Import at EOF (coordinator.py)

Issue: AsyncIterator was imported at the end of the file (line 907) instead of at the top.

Fix: Moved import to top of file with other typing imports.

# After
from typing import Any, AsyncIterator, Callable, Iterator

Thread Safety in record_sync() (adaptive_async.py)

Issue: staleness_manager.record_sync() was called outside the lock, creating a race condition.

Location: flux/controller/adaptive_async.py:321-327

Fix: Moved the staleness_manager call inside the lock.

def record_sync(self) -> None:
    with self._lock:
        self._steps_since_sync = 0
        if self.staleness_manager is not None:
            self.staleness_manager.record_sync()  # Now inside lock

Broad Exception Handling (sglang_client.py)

Issue: Used except (httpx.RequestError, Exception) which catches too broadly.

Location: flux/rollout/sglang_client.py:379-389

Fix: Separated into specific exception handlers:

httpx.HTTPStatusError - HTTP errors with response
httpx.RequestError - Request-level errors
httpx.TimeoutException, ConnectionError, OSError - Network-level errors

Type Annotation Inconsistency (batch_composer.py)

Issue: max_length and max_staleness fields used float("inf") but type hint was int.

Location: flux/training/batch_composer.py:25-30, 55-61

Fix: Changed type hints to int | float to properly reflect that infinity is used.

max_length: int | float  # Can be float("inf") for unbounded upper limit

Input Validation for Prompts (trainer.py)

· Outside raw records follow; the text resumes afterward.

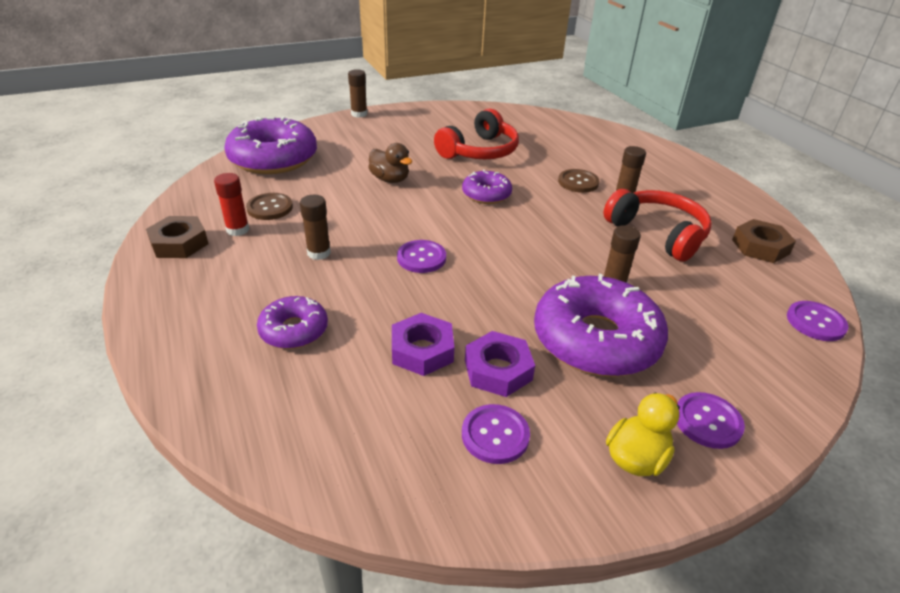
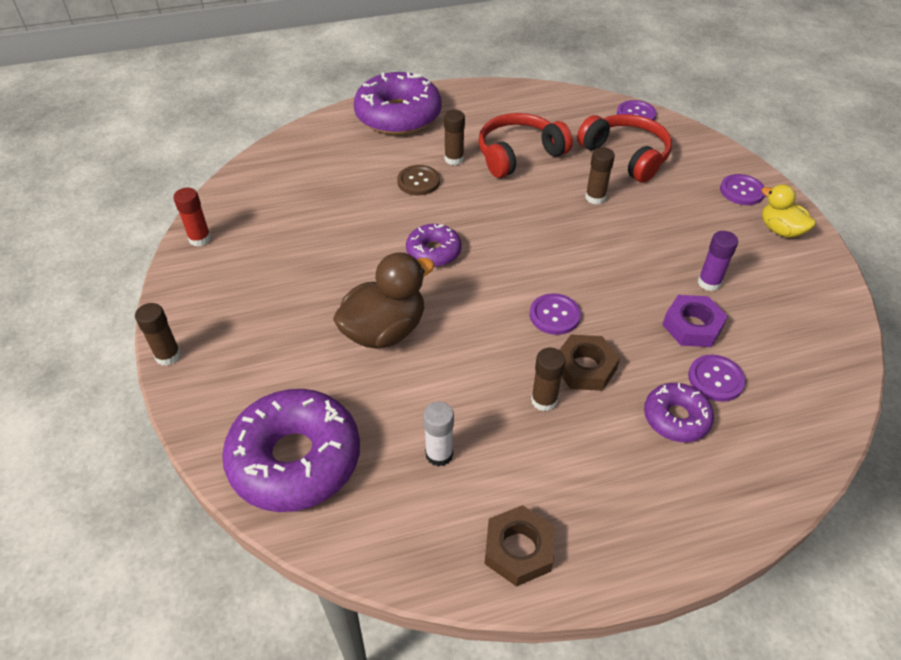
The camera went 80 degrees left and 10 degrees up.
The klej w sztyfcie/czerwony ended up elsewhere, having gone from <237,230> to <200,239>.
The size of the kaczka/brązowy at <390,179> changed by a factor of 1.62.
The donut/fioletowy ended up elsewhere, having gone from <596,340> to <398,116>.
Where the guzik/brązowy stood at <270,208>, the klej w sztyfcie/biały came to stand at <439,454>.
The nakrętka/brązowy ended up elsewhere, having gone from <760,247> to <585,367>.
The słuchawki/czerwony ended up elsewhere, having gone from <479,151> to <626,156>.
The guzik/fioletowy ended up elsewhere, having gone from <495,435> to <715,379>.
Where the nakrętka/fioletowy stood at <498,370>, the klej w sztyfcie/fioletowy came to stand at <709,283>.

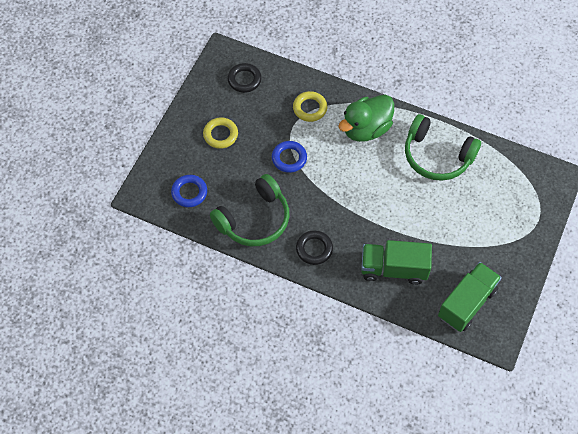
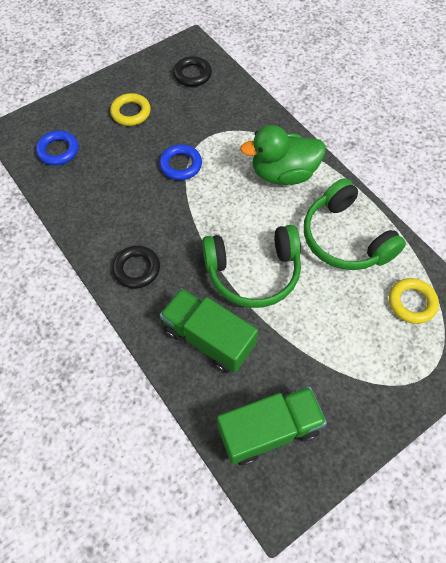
The camera went 30 degrees right and 0 degrees up.
The słuchawki/zielony ended up elsewhere, having gone from <254,219> to <253,272>.
The pierścień/żółty ended up elsewhere, having gone from <310,108> to <411,302>.

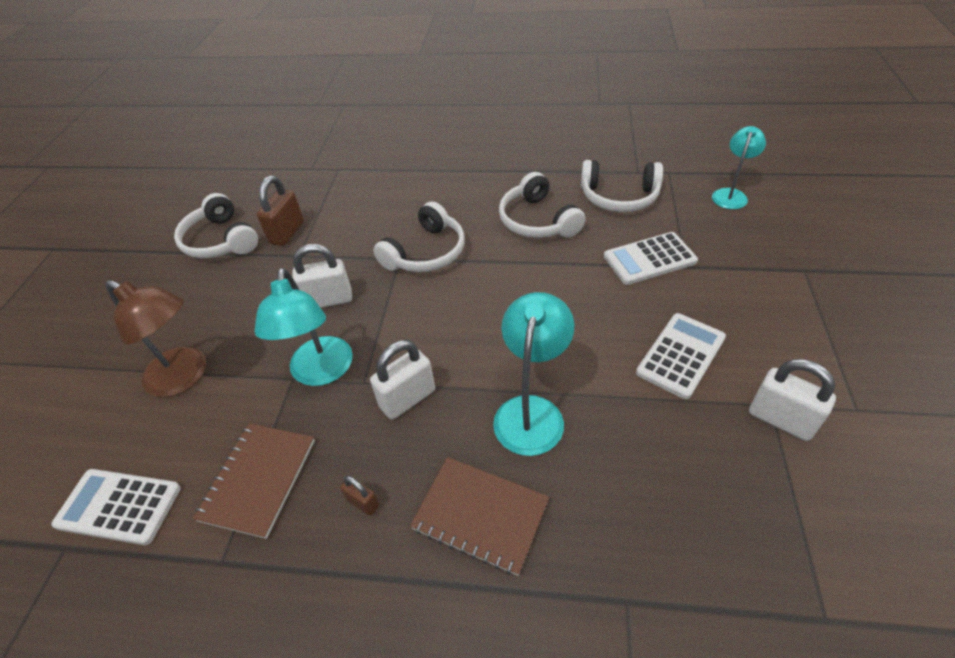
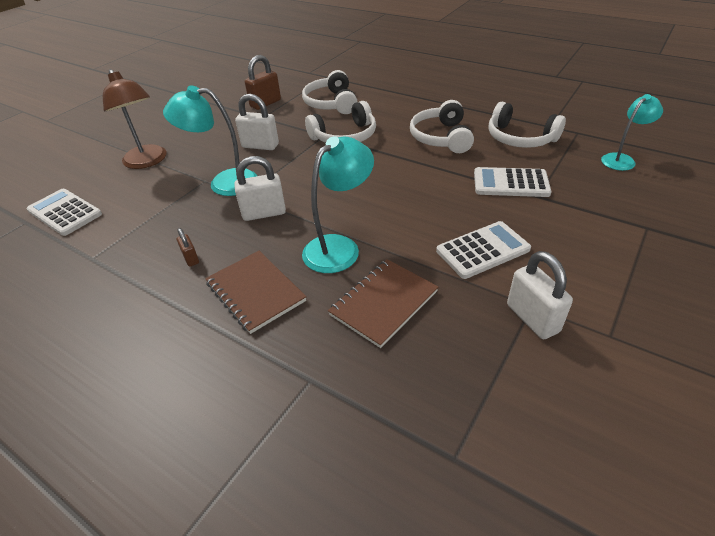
The camera went 25 degrees right and 5 degrees down.
The lampka/turkusowy at <321,372> ended up facing another way, 75 degrees clockwise from before.
The słuchawki/biały ended up elsewhere, having gone from <220,241> to <331,103>.
The zeszyt/brązowy ended up elsewhere, having gone from <258,480> to <383,303>.

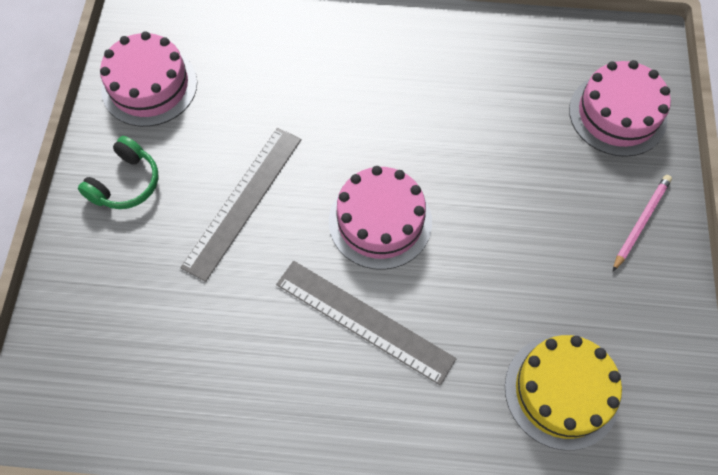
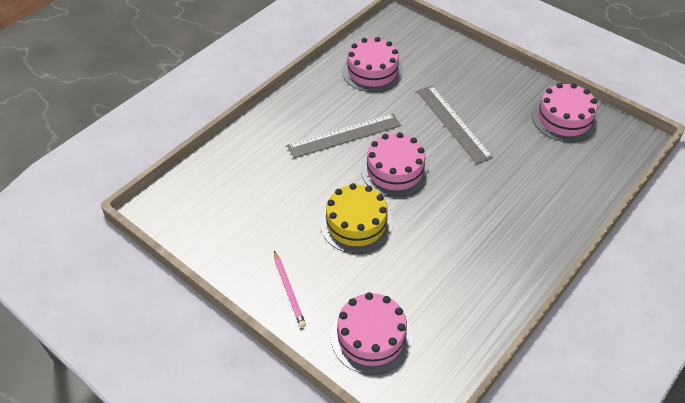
The camera went 125 degrees right and 15 degrees down.
The tort/żółty ended up elsewhere, having gone from <561,391> to <356,223>.
The second view gained the tort/różowy at <372,71>.
The second view lost the słuchawki/zielony at <126,183>.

Issue: _prepare_prompts() had no size limits or sanitization.

Location: flux/trainer.py:499-560

Fix: Added comprehensive validation:

Maximum prompt length (default 32768 chars) with truncation
Maximum number of prompts limit
Strip leading/trailing whitespace
Skip empty prompts
Logging for truncated prompts

Silent Failure in Reward Computation (coordinator.py)

Issue: When reward computation failed, it silently set reward to 0.0 which could mask real problems.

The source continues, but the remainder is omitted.